Red Bull’s technical partnership with Honda has been extended until the end of the current Formula One engine regulations in 2025.
The Honda brand pulled out of F1 at the end of last year but has continued to supply Red Bull with its power units this season via a subsidiary company called Honda Racing Corporation (HRC).
Red Bull already had a contract in place with HRC to continue to receive support until the end of 2023, and that contract has now been extended until the end of 2025 at which point a new set of engine regulations will be introduced for 2025.
Honda initially left F1 to concentrate its research and development resources on carbon-neutral technologies. But because engine performance is frozen in F1 until the end of 2025, Honda is confident it can continue to manufacture and supply Red Bull with power units without diverting extra resources away from its R&D department.
“We thank Honda for their positive response to working together,” Red Bull’s motorsport advisor Helmut Marko said. “We are excited to continue our partnership in F1 until the end of 2025 with the PU supplied by Honda.
“We have had a successful relationship so far, winning the drivers’ championship in 2021 and currently leading the drivers’ and teams’ classifications, with the aim of securing both 2022 titles.”
Koji Watanabe, president of Honda Racing Corporation, added: “We have agreed to continue supporting Red Bull Power Trains in Formula One through HRC, following Red Bull’s request to extend our current agreement, which HRC can meet within its existing resources.
“Once again, we aim to use our involvement in the pinnacle of motorsport for the development of technologies and of our workforce.”

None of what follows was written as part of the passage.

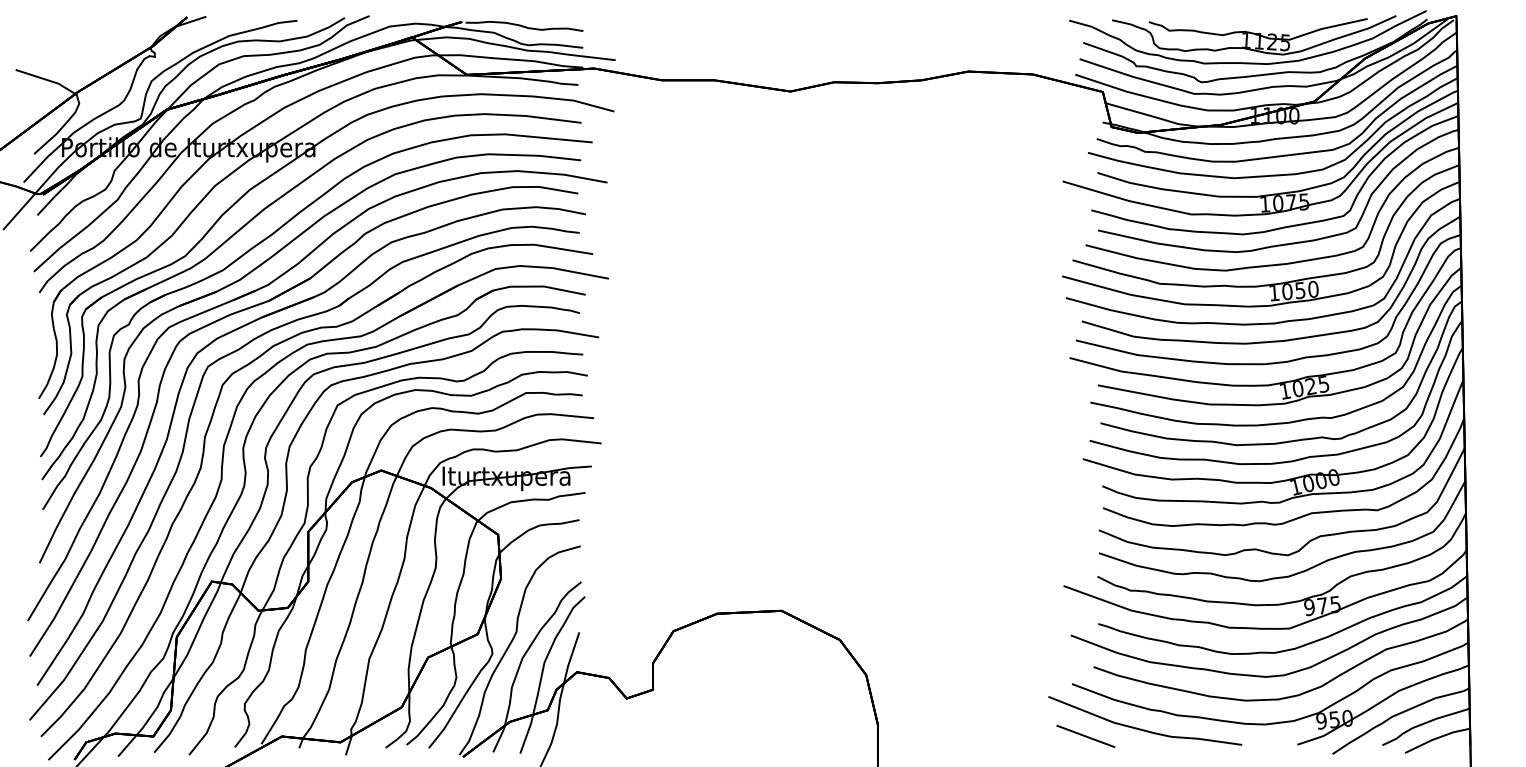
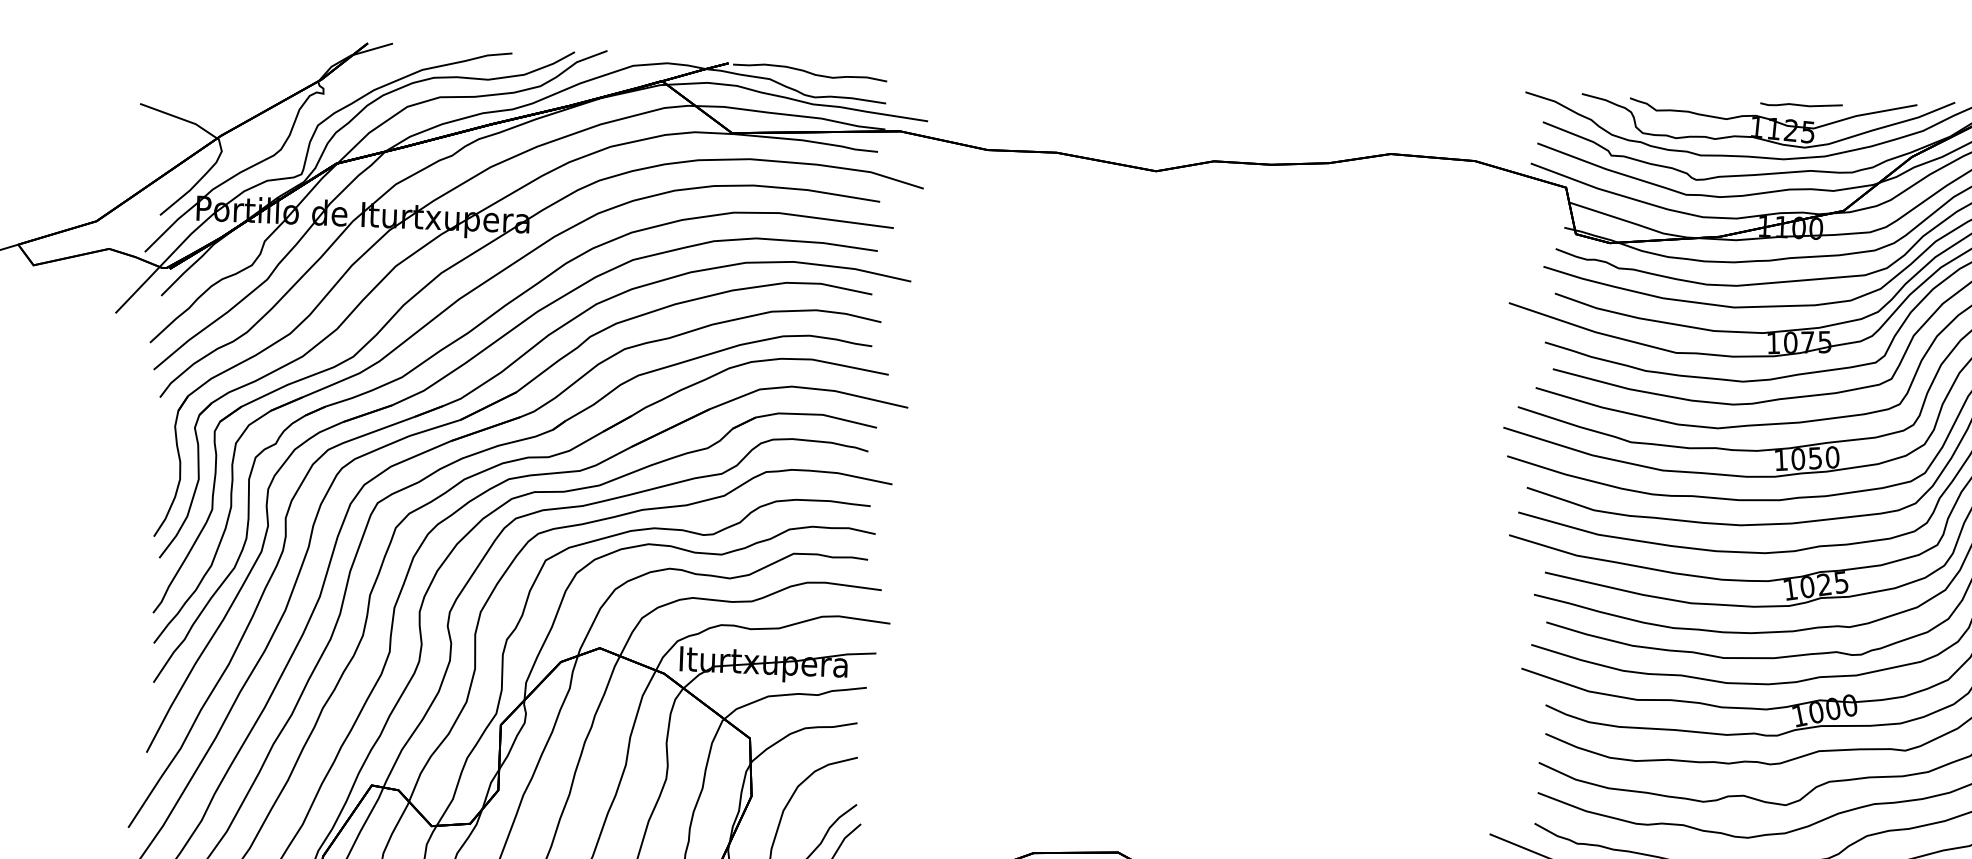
line: (1279, 22) -> (1801, 105), added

Red Bull is in talks with Porsche about a joint venture in F1 from 2026, which could see Porsche buy 50 percent of the F1 team and contribute to engine development at Red Bull’s new powertrains department in Milton Keynes. After Honda announced its departure from F1, Red Bull decided to invest in its own powertrain department that has been set up on its campus and will produce the team’s engines from 2026 onwards with or without car manufacturer support.